Magazine Roundup, which appears every Tuesday at 12 p.m., is originally published by Perlentaucher.

Merkur | London Review of Books | L'Espresso | Elet es Irodalom | Prospect | Nouvel Observateur | Polityka | Nepszabadsag | The Spectator | Ozon | The New Republic


Merkur, 01.08.2005 (Germany)

Historian Walter Laqueur rebuffs all those who nurse the illusion of a "new European century": "Europe in 2050 is going to be a very grey-haired continent," writes Laqueur. "According to the United Nations Population Division, in 1900, 21 percent of the world's population lived in Europe. Today it's less than 12 percent. In 2050, the UN office predicts it will be 7 percent and by the end of this century, less than 4 percent. According to these projections, the German population (currently 82 million) will have fallen to 32 million by the end of the century; in Italy, from 57 to 15 million, in Spain from 40 to 11.9. The decline will be even greater in Eastern Europe. By 2050, the population of Ukraine will drop 43 percent, in Bulgaria 34 percent and in the Baltic states, 25 percent. Much the same is expected in the Russian Federation. At the end of our century, more people will live in Jemen than in Russia.

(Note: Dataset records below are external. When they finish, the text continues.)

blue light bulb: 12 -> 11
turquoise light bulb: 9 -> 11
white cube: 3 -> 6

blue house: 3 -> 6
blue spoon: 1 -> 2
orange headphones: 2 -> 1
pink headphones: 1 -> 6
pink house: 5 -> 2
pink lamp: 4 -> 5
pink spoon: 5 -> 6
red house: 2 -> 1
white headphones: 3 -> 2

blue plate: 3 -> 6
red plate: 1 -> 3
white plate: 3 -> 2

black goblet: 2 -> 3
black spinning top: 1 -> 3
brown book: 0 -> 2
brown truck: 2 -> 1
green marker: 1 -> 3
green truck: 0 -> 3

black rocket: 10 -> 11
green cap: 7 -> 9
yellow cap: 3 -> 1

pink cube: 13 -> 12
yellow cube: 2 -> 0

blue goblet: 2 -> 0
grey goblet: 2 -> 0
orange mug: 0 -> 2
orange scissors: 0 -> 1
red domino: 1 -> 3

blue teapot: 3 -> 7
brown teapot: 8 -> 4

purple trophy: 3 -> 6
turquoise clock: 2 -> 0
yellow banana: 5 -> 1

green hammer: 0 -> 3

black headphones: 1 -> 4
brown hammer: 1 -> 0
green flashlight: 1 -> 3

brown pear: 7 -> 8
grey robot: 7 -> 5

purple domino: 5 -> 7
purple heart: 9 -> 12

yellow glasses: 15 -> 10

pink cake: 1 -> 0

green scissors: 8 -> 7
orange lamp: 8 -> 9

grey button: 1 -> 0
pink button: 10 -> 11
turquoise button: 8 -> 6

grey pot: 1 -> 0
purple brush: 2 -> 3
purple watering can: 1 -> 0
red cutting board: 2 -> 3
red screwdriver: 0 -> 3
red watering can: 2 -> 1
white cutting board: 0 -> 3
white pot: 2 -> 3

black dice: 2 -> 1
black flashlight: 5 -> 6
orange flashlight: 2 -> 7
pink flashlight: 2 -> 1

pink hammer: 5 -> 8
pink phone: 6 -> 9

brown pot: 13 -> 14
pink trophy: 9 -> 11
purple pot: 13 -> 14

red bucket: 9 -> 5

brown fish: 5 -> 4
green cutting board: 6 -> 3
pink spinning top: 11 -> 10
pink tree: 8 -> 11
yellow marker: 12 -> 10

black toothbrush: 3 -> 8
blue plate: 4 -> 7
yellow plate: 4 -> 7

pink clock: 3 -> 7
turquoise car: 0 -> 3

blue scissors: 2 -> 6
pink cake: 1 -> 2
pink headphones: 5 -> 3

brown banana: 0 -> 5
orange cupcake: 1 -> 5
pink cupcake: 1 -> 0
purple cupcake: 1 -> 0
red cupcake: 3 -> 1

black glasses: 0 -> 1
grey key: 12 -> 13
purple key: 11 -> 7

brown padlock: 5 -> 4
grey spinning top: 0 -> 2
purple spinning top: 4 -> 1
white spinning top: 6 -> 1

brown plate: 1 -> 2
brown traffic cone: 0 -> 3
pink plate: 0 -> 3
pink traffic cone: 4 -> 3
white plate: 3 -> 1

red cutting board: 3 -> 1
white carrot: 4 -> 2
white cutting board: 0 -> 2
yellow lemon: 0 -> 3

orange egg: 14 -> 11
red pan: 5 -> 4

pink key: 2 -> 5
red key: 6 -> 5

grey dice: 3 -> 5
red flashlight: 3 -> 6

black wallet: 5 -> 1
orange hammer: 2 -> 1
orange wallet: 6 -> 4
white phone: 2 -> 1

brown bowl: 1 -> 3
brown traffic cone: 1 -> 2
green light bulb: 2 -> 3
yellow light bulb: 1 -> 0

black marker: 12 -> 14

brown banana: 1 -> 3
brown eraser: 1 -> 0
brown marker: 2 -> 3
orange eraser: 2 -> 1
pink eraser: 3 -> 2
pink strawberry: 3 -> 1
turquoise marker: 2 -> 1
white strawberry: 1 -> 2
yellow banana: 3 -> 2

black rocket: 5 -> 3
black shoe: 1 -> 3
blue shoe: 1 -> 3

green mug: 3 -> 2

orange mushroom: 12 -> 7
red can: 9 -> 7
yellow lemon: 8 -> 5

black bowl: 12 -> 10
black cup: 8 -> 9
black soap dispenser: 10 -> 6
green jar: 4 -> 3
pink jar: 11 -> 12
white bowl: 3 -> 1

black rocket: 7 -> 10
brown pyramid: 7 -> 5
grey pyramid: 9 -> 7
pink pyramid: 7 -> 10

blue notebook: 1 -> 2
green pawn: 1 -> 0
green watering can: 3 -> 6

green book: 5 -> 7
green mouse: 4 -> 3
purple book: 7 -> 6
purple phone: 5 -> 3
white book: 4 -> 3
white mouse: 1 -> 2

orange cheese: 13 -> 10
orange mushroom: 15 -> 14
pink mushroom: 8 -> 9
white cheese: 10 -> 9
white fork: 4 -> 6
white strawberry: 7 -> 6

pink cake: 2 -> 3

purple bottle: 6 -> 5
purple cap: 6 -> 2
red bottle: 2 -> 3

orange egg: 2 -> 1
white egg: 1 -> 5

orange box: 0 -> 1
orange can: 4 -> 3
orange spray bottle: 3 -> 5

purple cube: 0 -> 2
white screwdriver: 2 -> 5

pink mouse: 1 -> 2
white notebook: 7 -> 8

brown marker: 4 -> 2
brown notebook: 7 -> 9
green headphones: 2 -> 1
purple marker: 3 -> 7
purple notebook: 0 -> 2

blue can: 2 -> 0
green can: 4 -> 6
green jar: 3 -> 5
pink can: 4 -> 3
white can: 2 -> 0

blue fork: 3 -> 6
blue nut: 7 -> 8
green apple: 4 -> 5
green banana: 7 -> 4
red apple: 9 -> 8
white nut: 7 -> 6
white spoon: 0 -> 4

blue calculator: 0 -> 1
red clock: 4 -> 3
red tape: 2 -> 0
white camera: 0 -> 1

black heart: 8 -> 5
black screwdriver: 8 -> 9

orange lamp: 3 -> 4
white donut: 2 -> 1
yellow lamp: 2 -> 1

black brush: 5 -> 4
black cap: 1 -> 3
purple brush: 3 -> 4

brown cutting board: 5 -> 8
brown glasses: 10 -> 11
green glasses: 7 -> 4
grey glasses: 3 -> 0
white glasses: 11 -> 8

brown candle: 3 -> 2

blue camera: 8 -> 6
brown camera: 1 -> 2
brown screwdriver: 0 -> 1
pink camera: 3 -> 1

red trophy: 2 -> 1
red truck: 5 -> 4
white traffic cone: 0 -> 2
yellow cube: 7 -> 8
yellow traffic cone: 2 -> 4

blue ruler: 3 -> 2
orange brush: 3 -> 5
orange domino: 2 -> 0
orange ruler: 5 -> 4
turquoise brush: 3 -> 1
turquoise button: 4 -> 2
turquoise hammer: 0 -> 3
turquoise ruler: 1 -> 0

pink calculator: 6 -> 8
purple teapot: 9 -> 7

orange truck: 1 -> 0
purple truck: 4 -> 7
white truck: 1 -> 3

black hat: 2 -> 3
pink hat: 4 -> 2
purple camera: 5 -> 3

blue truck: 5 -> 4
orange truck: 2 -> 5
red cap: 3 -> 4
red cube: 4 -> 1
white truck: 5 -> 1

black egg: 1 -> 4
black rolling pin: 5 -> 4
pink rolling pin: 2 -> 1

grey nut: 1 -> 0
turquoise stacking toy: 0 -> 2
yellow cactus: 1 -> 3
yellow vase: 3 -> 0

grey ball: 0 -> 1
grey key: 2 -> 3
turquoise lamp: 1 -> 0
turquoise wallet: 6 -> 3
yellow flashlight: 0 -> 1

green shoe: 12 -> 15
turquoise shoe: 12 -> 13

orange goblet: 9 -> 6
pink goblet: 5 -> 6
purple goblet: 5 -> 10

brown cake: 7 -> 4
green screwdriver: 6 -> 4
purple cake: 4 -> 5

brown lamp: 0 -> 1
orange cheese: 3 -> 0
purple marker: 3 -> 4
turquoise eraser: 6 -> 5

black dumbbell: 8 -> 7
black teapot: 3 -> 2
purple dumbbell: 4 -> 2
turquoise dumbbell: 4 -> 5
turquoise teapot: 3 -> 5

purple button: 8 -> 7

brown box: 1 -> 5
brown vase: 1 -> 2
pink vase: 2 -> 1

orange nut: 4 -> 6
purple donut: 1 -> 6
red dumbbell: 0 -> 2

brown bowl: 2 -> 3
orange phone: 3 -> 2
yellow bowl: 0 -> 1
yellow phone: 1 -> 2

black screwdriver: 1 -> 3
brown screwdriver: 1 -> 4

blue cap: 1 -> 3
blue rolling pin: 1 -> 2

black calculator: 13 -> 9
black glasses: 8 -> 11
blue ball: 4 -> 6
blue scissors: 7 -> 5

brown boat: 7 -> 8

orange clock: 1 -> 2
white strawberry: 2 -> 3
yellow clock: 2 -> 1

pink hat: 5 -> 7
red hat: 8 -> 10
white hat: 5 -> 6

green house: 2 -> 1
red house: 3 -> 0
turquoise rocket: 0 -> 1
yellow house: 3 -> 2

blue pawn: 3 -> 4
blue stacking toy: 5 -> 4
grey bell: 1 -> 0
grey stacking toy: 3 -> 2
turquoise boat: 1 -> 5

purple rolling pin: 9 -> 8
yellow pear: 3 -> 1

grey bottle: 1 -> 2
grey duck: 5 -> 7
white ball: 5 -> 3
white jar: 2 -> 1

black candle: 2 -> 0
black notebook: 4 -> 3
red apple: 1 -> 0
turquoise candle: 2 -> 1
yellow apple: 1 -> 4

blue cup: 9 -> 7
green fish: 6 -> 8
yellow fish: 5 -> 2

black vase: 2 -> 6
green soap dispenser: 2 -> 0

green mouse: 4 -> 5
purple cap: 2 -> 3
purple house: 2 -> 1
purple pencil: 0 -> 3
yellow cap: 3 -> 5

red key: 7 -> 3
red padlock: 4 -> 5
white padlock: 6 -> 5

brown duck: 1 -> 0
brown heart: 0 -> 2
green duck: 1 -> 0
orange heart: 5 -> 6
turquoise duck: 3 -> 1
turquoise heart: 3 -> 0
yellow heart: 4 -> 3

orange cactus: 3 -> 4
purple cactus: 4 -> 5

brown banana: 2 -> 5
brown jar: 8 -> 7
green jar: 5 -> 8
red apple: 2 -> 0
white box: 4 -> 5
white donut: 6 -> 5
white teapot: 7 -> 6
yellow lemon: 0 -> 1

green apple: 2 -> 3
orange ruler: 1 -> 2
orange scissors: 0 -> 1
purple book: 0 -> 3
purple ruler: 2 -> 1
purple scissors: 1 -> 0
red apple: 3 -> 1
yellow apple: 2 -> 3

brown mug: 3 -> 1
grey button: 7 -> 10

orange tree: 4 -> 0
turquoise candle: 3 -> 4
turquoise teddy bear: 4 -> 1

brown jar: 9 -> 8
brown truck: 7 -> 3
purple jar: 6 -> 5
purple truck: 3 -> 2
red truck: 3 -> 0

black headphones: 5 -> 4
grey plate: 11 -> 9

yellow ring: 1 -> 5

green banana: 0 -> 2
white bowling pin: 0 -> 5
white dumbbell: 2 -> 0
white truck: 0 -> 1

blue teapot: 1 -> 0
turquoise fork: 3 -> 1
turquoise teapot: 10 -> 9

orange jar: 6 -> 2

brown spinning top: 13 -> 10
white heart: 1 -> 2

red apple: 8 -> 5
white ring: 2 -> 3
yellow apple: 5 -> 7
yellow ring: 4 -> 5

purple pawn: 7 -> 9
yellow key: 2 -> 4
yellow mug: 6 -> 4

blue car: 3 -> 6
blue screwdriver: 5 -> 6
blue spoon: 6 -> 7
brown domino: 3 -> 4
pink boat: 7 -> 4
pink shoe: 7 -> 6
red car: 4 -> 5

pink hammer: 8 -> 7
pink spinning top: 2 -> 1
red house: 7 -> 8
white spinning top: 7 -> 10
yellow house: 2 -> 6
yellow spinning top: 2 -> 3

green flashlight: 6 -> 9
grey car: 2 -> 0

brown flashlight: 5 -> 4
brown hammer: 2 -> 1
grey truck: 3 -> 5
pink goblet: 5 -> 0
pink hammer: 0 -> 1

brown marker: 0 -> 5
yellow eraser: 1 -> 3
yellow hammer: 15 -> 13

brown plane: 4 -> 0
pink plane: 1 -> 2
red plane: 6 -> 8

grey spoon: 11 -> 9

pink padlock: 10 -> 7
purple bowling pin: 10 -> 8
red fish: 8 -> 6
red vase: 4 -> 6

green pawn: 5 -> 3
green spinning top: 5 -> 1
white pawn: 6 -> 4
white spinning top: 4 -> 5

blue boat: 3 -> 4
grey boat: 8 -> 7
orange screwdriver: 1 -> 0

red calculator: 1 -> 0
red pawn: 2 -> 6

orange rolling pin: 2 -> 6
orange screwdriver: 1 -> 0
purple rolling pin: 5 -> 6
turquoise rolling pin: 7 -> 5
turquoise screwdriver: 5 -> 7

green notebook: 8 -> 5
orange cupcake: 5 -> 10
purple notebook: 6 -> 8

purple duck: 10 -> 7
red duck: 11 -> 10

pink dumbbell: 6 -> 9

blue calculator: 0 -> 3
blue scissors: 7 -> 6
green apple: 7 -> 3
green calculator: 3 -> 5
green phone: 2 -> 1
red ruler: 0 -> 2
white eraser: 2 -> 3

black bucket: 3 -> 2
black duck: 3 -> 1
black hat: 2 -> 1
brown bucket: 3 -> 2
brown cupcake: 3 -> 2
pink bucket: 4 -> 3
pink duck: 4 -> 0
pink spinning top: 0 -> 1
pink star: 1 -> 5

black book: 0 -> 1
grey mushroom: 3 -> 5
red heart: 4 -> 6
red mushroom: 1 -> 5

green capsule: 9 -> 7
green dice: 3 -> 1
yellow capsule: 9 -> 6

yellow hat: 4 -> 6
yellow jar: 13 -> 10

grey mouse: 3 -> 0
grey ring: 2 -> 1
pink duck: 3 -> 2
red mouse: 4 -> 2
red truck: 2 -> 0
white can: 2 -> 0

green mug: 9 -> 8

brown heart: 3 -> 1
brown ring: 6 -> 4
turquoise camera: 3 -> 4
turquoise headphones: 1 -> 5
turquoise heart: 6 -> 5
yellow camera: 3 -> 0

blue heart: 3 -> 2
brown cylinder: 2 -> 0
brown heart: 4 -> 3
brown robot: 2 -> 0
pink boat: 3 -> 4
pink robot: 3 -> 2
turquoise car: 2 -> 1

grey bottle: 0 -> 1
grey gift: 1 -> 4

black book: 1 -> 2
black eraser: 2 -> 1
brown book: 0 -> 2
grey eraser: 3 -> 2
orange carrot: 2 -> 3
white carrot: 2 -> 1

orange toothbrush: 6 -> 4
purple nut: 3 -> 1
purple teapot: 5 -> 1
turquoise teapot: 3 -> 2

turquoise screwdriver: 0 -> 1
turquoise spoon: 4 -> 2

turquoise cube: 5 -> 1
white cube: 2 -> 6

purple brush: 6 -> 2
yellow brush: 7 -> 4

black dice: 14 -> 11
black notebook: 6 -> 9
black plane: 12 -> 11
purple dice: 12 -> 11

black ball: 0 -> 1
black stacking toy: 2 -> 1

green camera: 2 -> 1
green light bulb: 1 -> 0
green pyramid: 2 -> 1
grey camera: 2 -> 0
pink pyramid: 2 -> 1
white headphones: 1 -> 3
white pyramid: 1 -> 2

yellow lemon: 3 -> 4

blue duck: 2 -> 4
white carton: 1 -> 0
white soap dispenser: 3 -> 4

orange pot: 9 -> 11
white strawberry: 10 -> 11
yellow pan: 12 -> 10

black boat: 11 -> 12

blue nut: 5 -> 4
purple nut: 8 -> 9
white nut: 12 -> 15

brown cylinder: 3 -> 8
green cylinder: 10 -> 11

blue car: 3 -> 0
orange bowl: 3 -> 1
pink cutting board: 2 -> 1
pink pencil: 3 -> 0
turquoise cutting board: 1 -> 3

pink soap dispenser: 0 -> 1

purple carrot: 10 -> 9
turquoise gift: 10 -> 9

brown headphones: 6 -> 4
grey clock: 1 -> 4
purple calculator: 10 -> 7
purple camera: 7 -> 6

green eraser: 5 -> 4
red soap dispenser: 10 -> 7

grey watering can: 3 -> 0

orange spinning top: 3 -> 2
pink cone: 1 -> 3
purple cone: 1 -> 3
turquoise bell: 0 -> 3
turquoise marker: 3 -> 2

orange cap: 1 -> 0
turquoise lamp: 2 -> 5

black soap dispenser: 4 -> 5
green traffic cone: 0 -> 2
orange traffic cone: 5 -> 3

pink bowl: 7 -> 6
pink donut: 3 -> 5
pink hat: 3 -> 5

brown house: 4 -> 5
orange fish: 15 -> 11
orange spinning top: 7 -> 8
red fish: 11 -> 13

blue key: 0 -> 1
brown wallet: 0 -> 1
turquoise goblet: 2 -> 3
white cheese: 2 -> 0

London Review of Books, 04.08.2005 (GB)

Historian Eric Hobsbawm considers "Between Sex and Power", Göran Therborn's comprehensive and global analysis of the development of the family in the 20th century, to be mandatory reading. Who would have known that the two poles of the Cold War, the USSR and the USA, have the highest divorce rates in the world? Or that the most sexually active people of the Western world are the Finnish. What Hobsbawm feels is missing from this "deeply impressive" book is the relationship between the economy and the family in recent times. "As neo-liberalism triumphed in economics, its inadequacy could no longer be concealed. In the light of the contents of this book, it may be suggested that we are also reaching this point in the ideology of cultural libertarianism."


L'Espresso, 04.08.2005 (Italy)

The more often it's refuted, the better it sells. Umberto Eco tries to understand the success of Dan Brown's bestseller of "Da Vinci Code" and reaches the unsettling conclusion that the readers probably like to believe that Jesus and Maria Magdalena had a son. "I think that is what worries the Church. The belief in the 'Codex' (and another Jesus) is a symbol of de-Christianisation. If the people no longer believe in God, Chesterton says, it doesn't mean they don't believe in anything, but rather in everything. Even mass media."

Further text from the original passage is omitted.